The trend is certainly that services are deployed using Docker. We have currently Dockerized applications like our binary repositories, our build server, our Docker registry, ActiveMQ, Hazelcast, integration services, logging services, monitoring, OAuth, search, did I forget any? And there’s certainly more to come. In my ideal world we would be able to pay for infrastructure that we can just throw our Docker images at, which will then take care of running containers. I have good hopes that we’ll enter such a world in the future. Amazon made some sort of promise in this area with Amazon EC2 Container Service, which we’ve used for running Docker containers for about a year. However, our DevOps experts have ruled that it’s more trouble than it’s worth. Instead we’re taking a lot of the management of our containers in our own hands. This document gives an overview of how then, instead, services are created/instantiated in AWS.
The following diagram shows an overview of our approach, for a service of our own as an example. You will recognize the following steps, from left to right:
- The service is developed, often in Java, and using our regular build pipeline (Git, Maven, TeamCity), a JAR or TAR/GZ of the service is delivered into our binary repository.
- The JAR or TAR/GZ of the service is built into a Docker image using our build_docker tool, based on the definitions in the “docker” Git repository. For each Docker image that we support, this repository contains a template Dockerfile and a build manifest that is used by our build_docker tool. The resulting Docker image is delivered into our Docker registry.
- A machine image for AWS (AMI) is built using Packer, based on the definitions in the “packer” Git repository. (See below.)
- An instance of the machine image is created in Amazon Elastic Compute Cloud (Amazon EC2), using our Provisimus tool. (See below.)
Now, the above is just an example (although a typical one). Not all Docker images that are deployed are homegrown (for example, the Docker image for the binary repository, Artifactory, the Packer build directly obtains from its vendor). Also, not all services are necessarily developed in Java: major services that are developed in house certainly are all Java, but there’s also externally-obtained services that are shipped as described above, such as Hazelcast and ActiveMQ. We’re not a polyglot development organization, but we still end up with a mix of services, that are unified in their deployment, by following the above, which we deem highly beneficial.

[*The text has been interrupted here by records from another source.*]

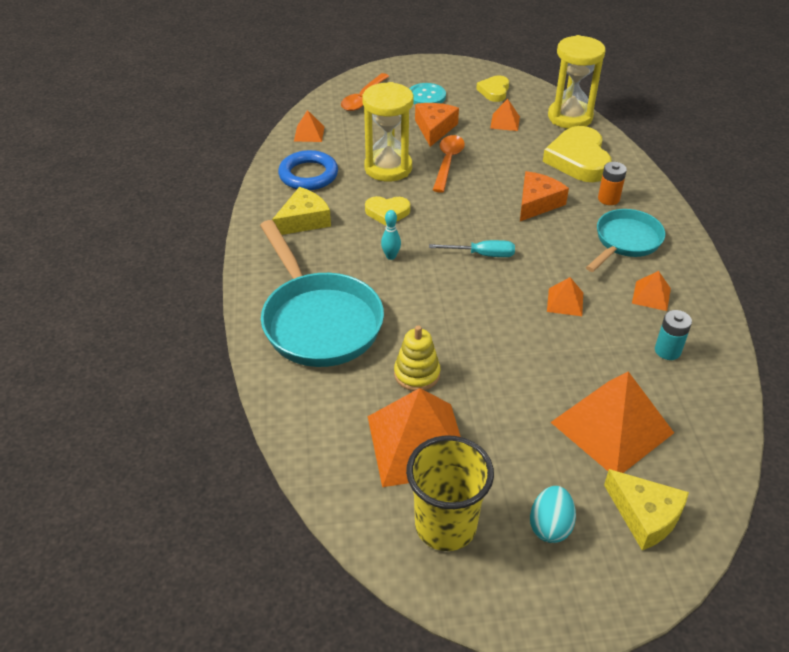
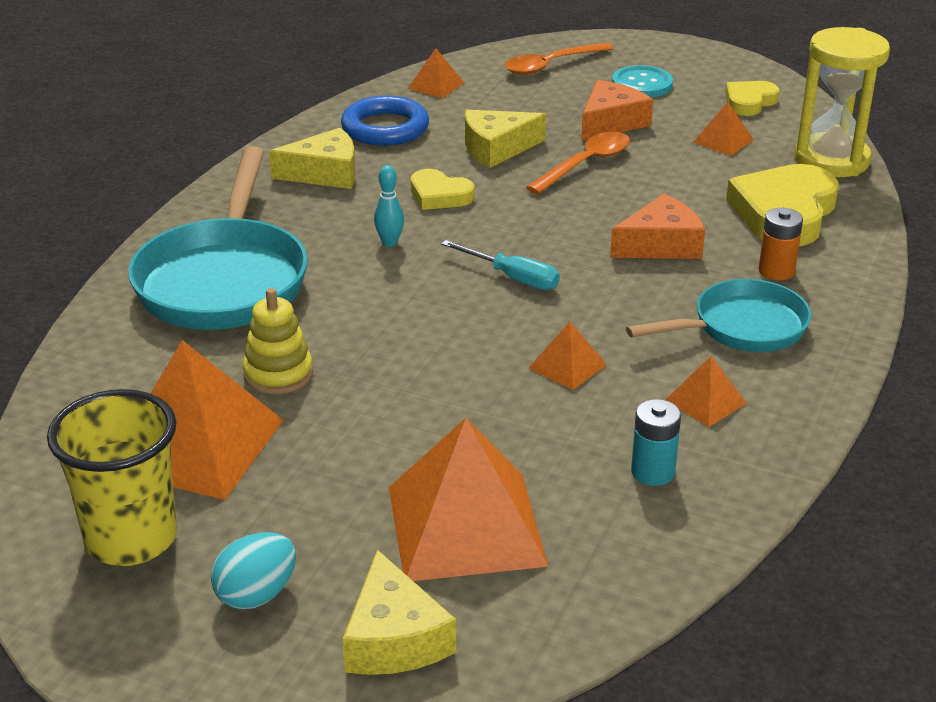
camera: 30 degrees right, 10 degrees down
(388, 168) = (496, 148): yellow hourglass -> yellow cheese

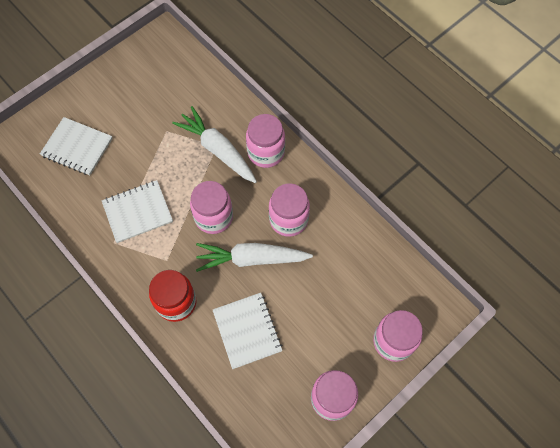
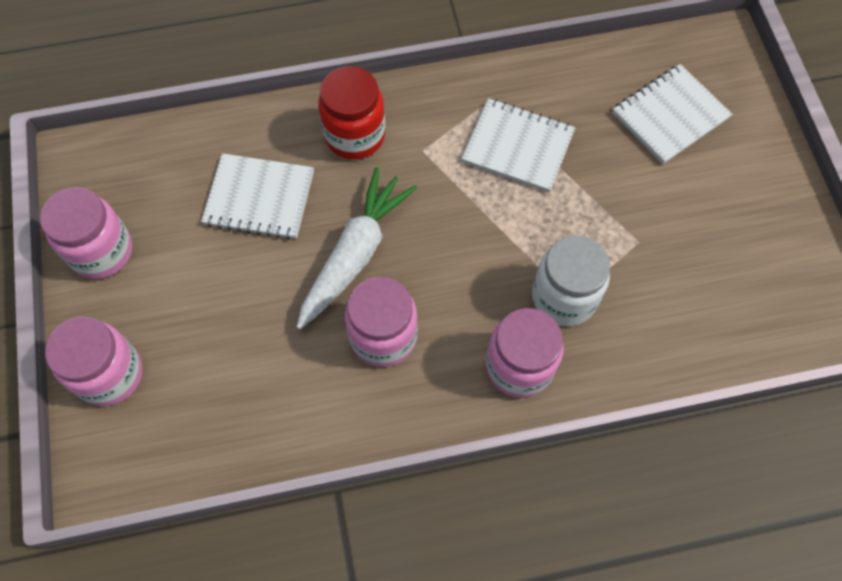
camera: 120 degrees right, 0 degrees up
(137, 212) = (518, 147): white notebook -> white notebook turned 75 degrees counterclockwise
(213, 217) = (451, 237): pink jar -> none
(217, 150) = (564, 297): white carrot -> white jar

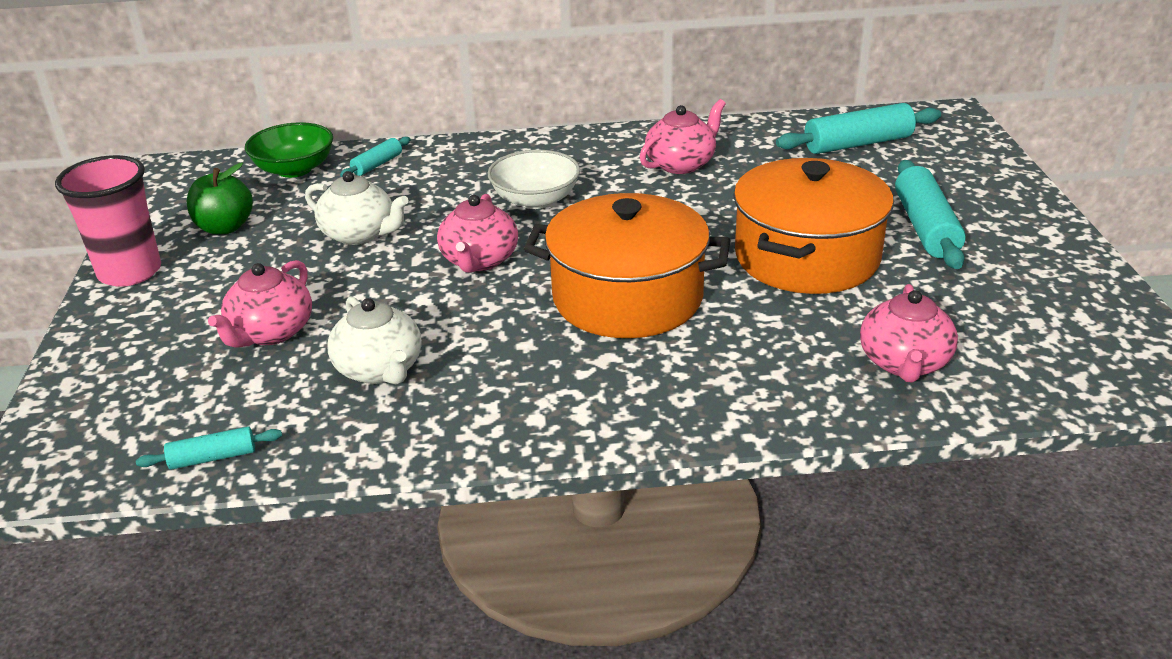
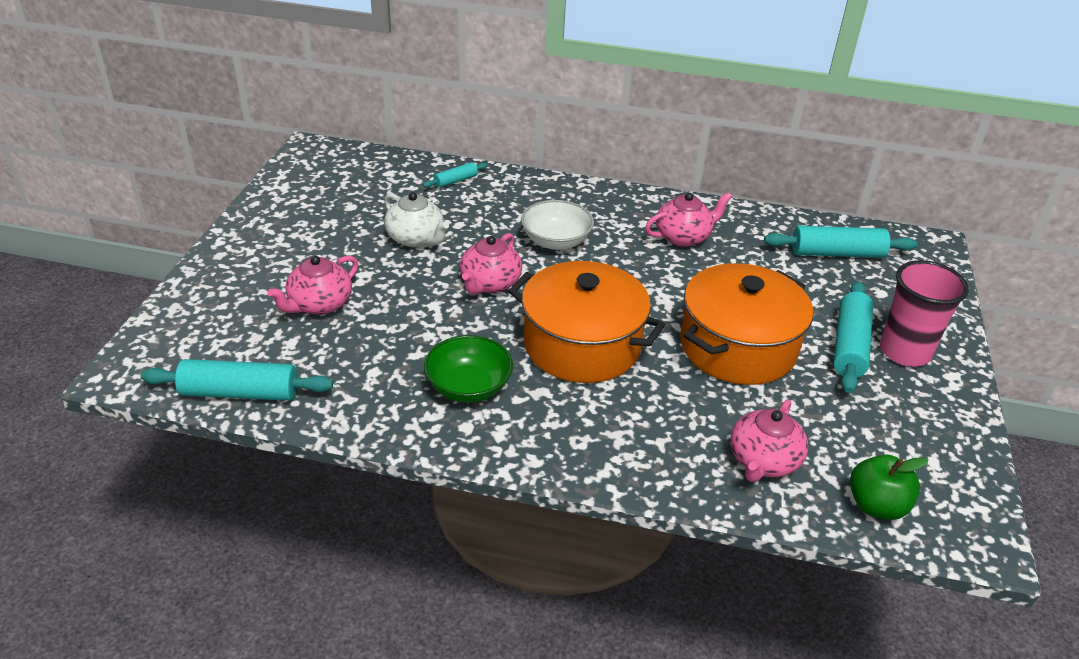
camera: 15 degrees right, 5 degrees up
(130, 272) = (249, 229): pink cup -> pink cup (904, 352)
(213, 458) = (240, 393): turquoise rolling pin -> turquoise rolling pin, size x1.89
(225, 227) = (326, 208): green apple -> green apple (876, 505)
(294, 169) = (395, 170): green bowl -> green bowl (468, 387)
(380, 370) = (378, 355): white teapot -> none

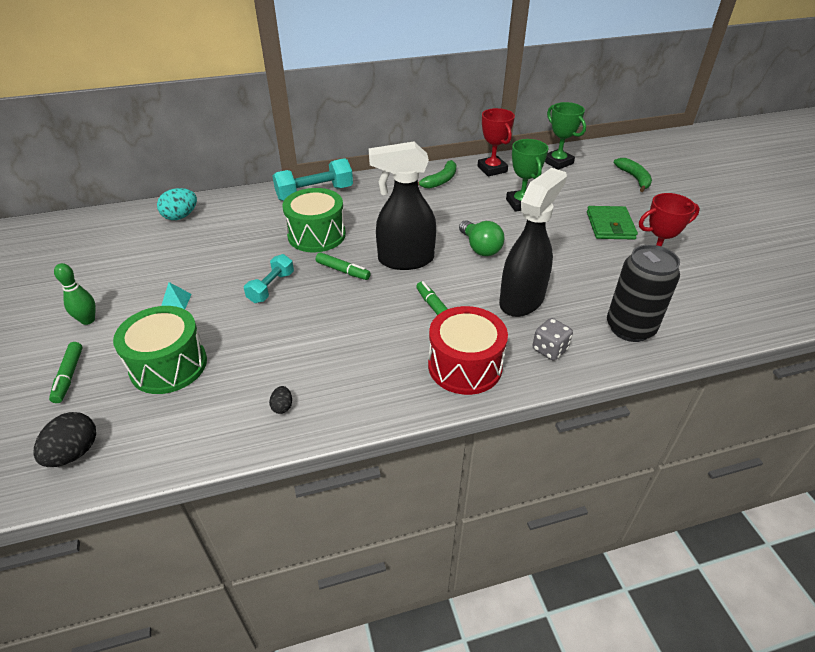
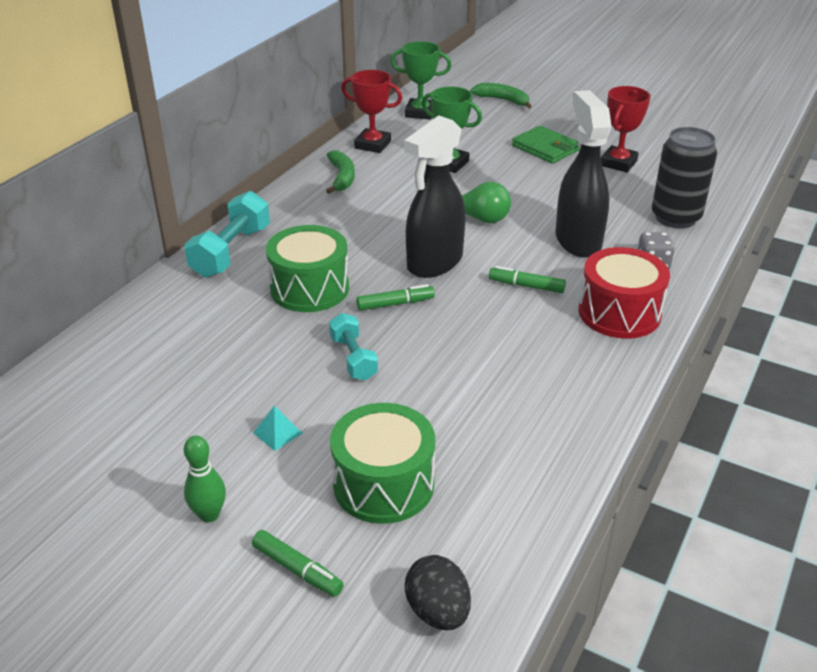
camera: 45 degrees left, 5 degrees down
(181, 216) = (109, 357): turquoise egg -> none
(282, 407) = (544, 437): black egg -> none

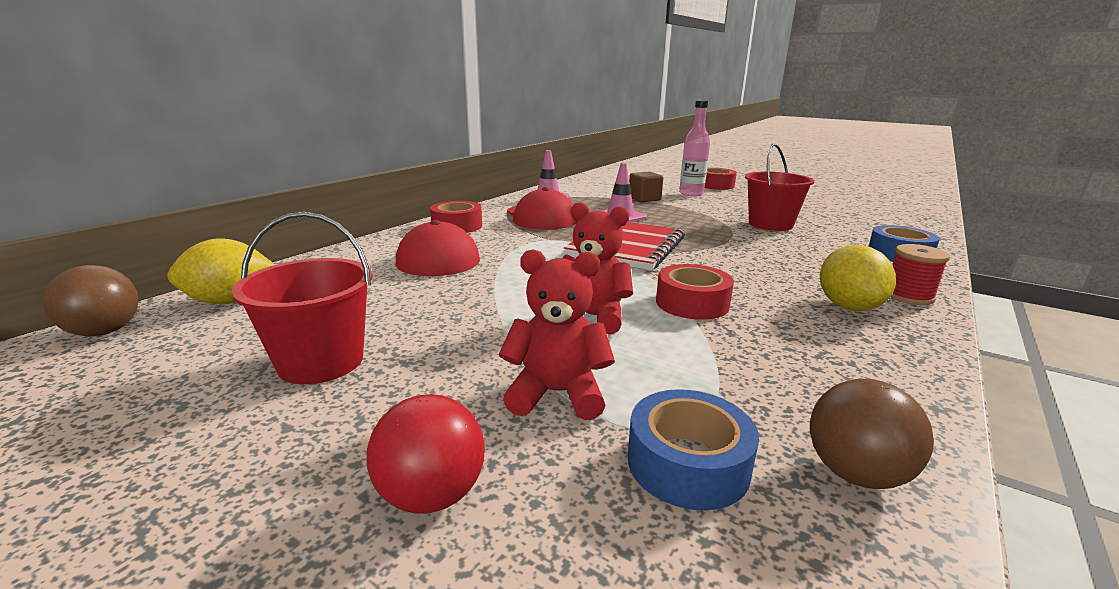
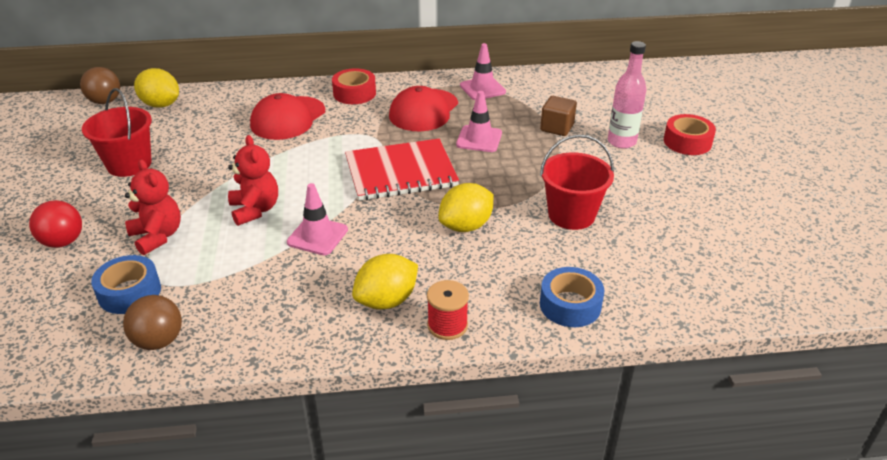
camera: 50 degrees right, 15 degrees up
(692, 303) = (317, 236): red tape -> pink traffic cone
(748, 251) = (466, 226): none -> yellow lemon

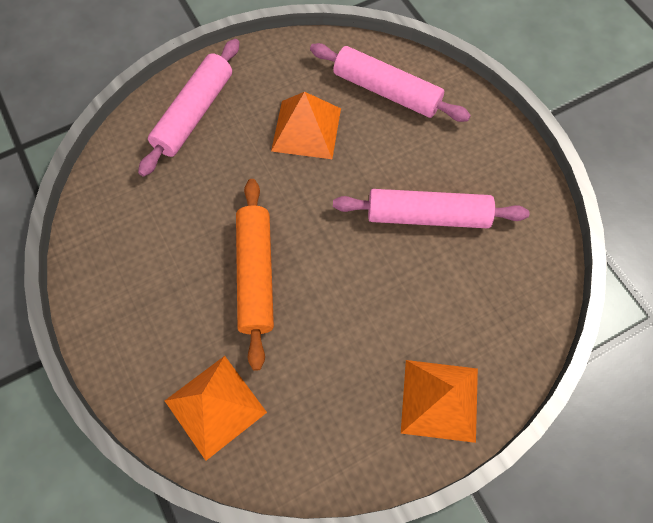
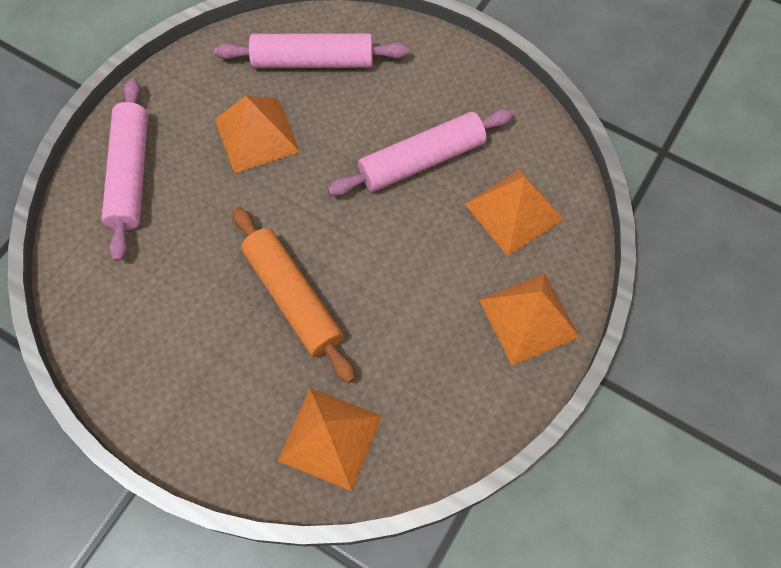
camera: 30 degrees left, 0 degrees up
(481, 300) = (513, 211): none -> orange pyramid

Packer is an awesome tool from HashiCorp (hard to go wrong with those folks). For each Packer build that we support, the “packer” Git repository contains files that are needed to set up the machine, files that will be available in the resulting machine, and a Packer “template” that stitches it all together. The resulting machine image is stored in AWS as an AMI, which is Amazon’s format to define virtual servers in the cloud.
An AMI may include multiple Docker images that it has to run. But as a rule of thumb there’s always one “main” Docker image (typically the one from which the AMI name is derived); the others are side carts like logging and monitoring.
The machine image is based on a common distribution (typically Ubuntu 16.04 LTS). The Packer build adds whatever other software is needed, such as Docker and Docker Compose. Docker Compose is used to orchestrate the Docker containers that are to run on the instance of the machine image. The multiple Docker containers are specified in /bootstrap/docker-compose.yml. With docker-compose up -d the containers can be created and started on an instance of the machine image. During the Packer build, Docker images are already pulled into the AMI using docker-compose pull. This makes the machine image more complete, more consistent, instances will start up faster, and we don’t need credentials to our Docker registry, except at build time.
The Packer build may add other software or scripts, such as to do health checks, make regular snapshots of storage volumes, add users, etc.
Provisimus is an in-house command-line tool, built in Python. Provisimus has a number of management tasks, but for this discussion we’re mostly interested in its ability to create stacks in AWS. These stacks in AWS include the instance of the machine image, as well as other resources that are needed for the type of stack in question, such as databases, security, storage volumes, network devices and routes, etc. Provisimus generates an AWS CloudFormation template, and submits it for the stack in question to be created as outlined in that template. Creating an instance using Provisimus is typically a manual task, for the moment, although Provisimus knows to create auto-scaling groups (for some stack types, where that makes sense).
When I google “codifying”, I end up in law and legal land. But for us it means making sure that steps are captured in programs and configuration files that are stored in a version control system, and that can be executed repeatedly in a reliable manner. When creating an instance, its environment is defined in Provisimus, the instance itself is codified using Packer, and the application is wrapped in a Docker image, all of which can be found in their respective Git repositories. At the level of instances, little should be happen manually anymore, beyond trying something out and codifying it, and pushing your Git commit, before you head home.
Using Docker, Packer and our in-house CloudFormation tool, we created a reliable, codified pipeline for building and deploying service instances in AWS consistently.